33 結婚してください! 後編

 「————もしだ。もし、ライアンがカイルに気を向けてたら、アイツが婚約を破棄するまで、カイルには女装していてもらう」


 と静かに答える。

 リリーは少し考えこむと、


 「……………あーあ。なるほど」


 と小さく呟き、頷いた。

 だが、キーランは分かっていないのか、キョトンとしている。


 「リリー、な、なるほどってどういうこと?」

 「婚約破棄がより先にカイル女版が失踪してしまうと、破棄してくれない可能性が高くなるからってこと。つまり、ただのライアンの妄想だと周りに判断されちゃうかもってこと」


 「……………ああ、そういうことだ。だから、もし返事がOKされたら、破棄するまで女装して定期的にライアンアイツの前に現れてもらう……………まぁ、カイルが失敗すれば、キーラン。キーランが失敗すれば俺がそれをする」


 「うわぁ、僕、絶対それしたくない。

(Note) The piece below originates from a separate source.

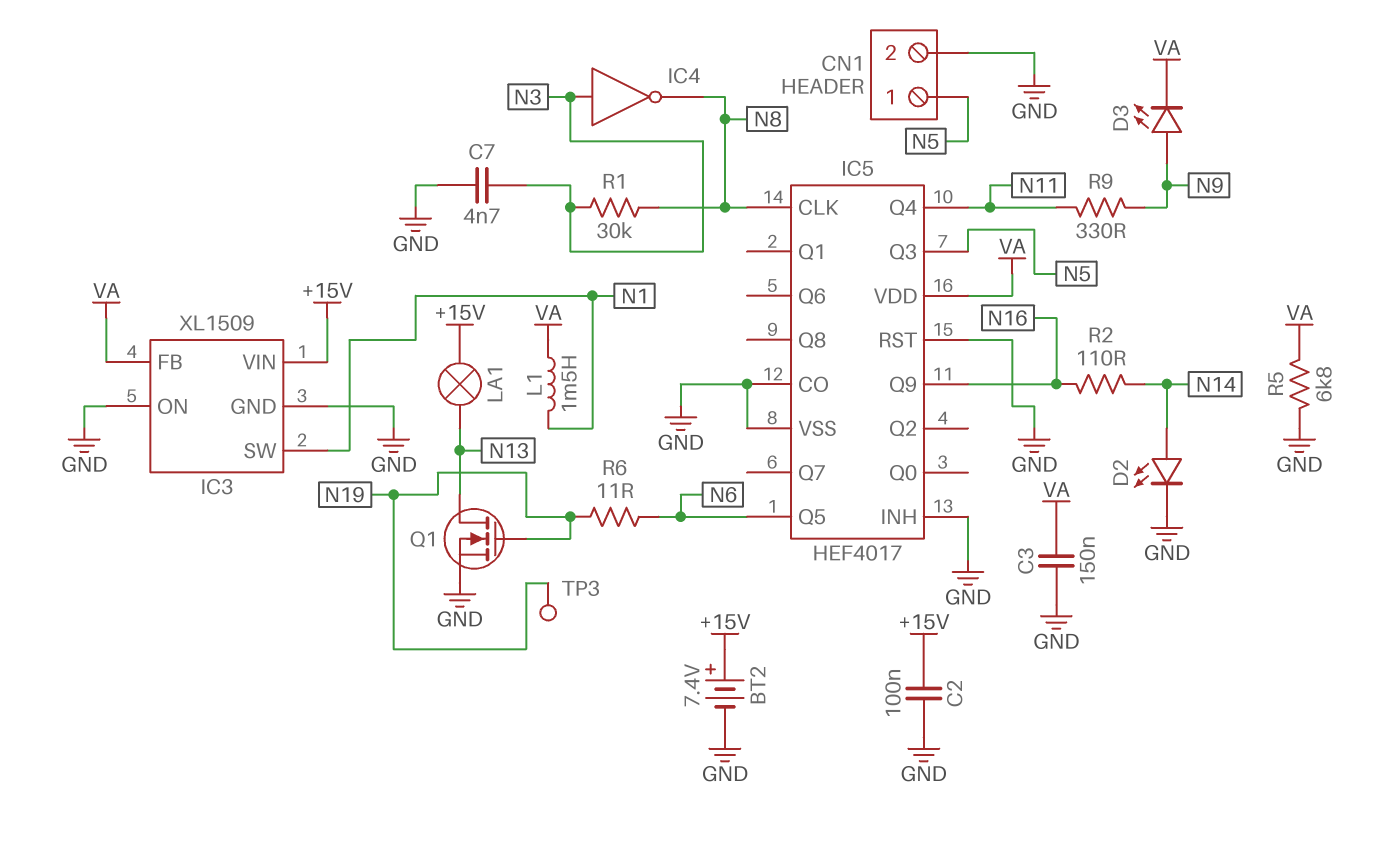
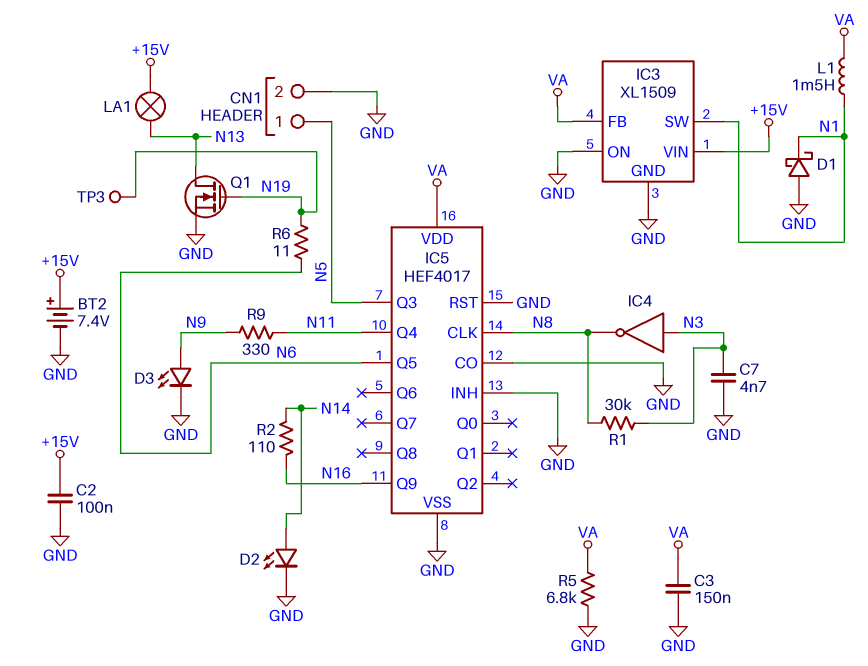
D1: none -> schottky (A GND, K N1)
D3: LED (A N9, K VA) -> LED (A N9, K GND)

定期的に女装とか……姉さんに見られれでもしたら……………最悪」

 「まぁ、カイルなら大丈夫だとは思う。なんだかんだ、ちゃんと女になってるし、大きなヘマでもしなかったら————」


 その瞬間、カイルの声が響く。


 「結婚してください!」

 「は?」


 俺は思わず声が漏れていた。

 カイル、何言ってんだ?

 結婚してください……………だと?

 

 いきなり何言ってんだ?

 予定では少し話して、仲良くなる、今日はそれだけでいいって言ったのに。


 横の2人も驚きのあまり、口を開けっ放し。


 「……………エドガー様」

 「……………なんだ、キーラン」

 「カイルあの人、何か変なことを言ったんですけど、いいんですか?」

 「……………よくない」

 「……………どうするんですか」

 「……………」


 このままではまずい。

 いきなりライアンもプロポーズされたって………。


 「……………えっと、君、今なんて?」


 ああ、ほら。アイツ、困ってるじゃないか。

 ライアンのことだから、きっと断る。もしくは何かの冗談だと思って、はぐらかす。

 

 「わ、私、殿下と一緒にいたいんです。結婚したいんです、そう言いました」

 

 しかし、カイルは堂々とそう答えた。

 カイルのヤツ、何を考えてる……………。

 すると。


 「うん、よしっ。これで行こう」


 そう呟いたキーランが、2人の元へと歩いて行く。


 「キーラン、お前、一体————」

 「お待ちください! 殿下!」

 

 止めようとしたが、時すでに遅し。

 美少女キーランは、カイルのプロポーズに乱入。

 最悪だ。カオスだ。


 「……………君、誰?」

 「申し遅れました。私は————キルメイン男爵家の娘キーラです」

 「………聞いたことがない名前だけど」

 「最近まで家で療養しておりまして、今日初めて王城に参りました。殿下、その女ではなく、私と結婚してくださいませ」

 「え?」


 困惑するライアン。

 頭を抱える俺。

 キーランもキーランで訳の分からないことを始めやがった。

 

 あーあ、マズいぞ。これ、どうにかしないとな。

 俺はリリーに頼んだ。


 「リリー、あの2人を回収してきてくれ」

 「えー」

 「お願いだ。その後は俺が何とかするから——」

 

 と言うと、リリーは少し考えこみ、「分かりましたよ」と渋々了承してくれた。

 そして、彼女もライアンの前に出ていく。


 「ライアン殿下、ごきげんよう」

 「次は誰が………って、君はスカイラー家のリリーか」

 「はい。殿下はここで何を? 私の友人と何かお話されていましたか?」

 「友人? 彼女たちが君の友人なの? まぁ、話していたと言えば話していたけど……………」


 すると、ライアンはリリーにこっちに来るよう言う。リリーは言う通り近くに行くと、ライアンは彼女に耳打ちをした。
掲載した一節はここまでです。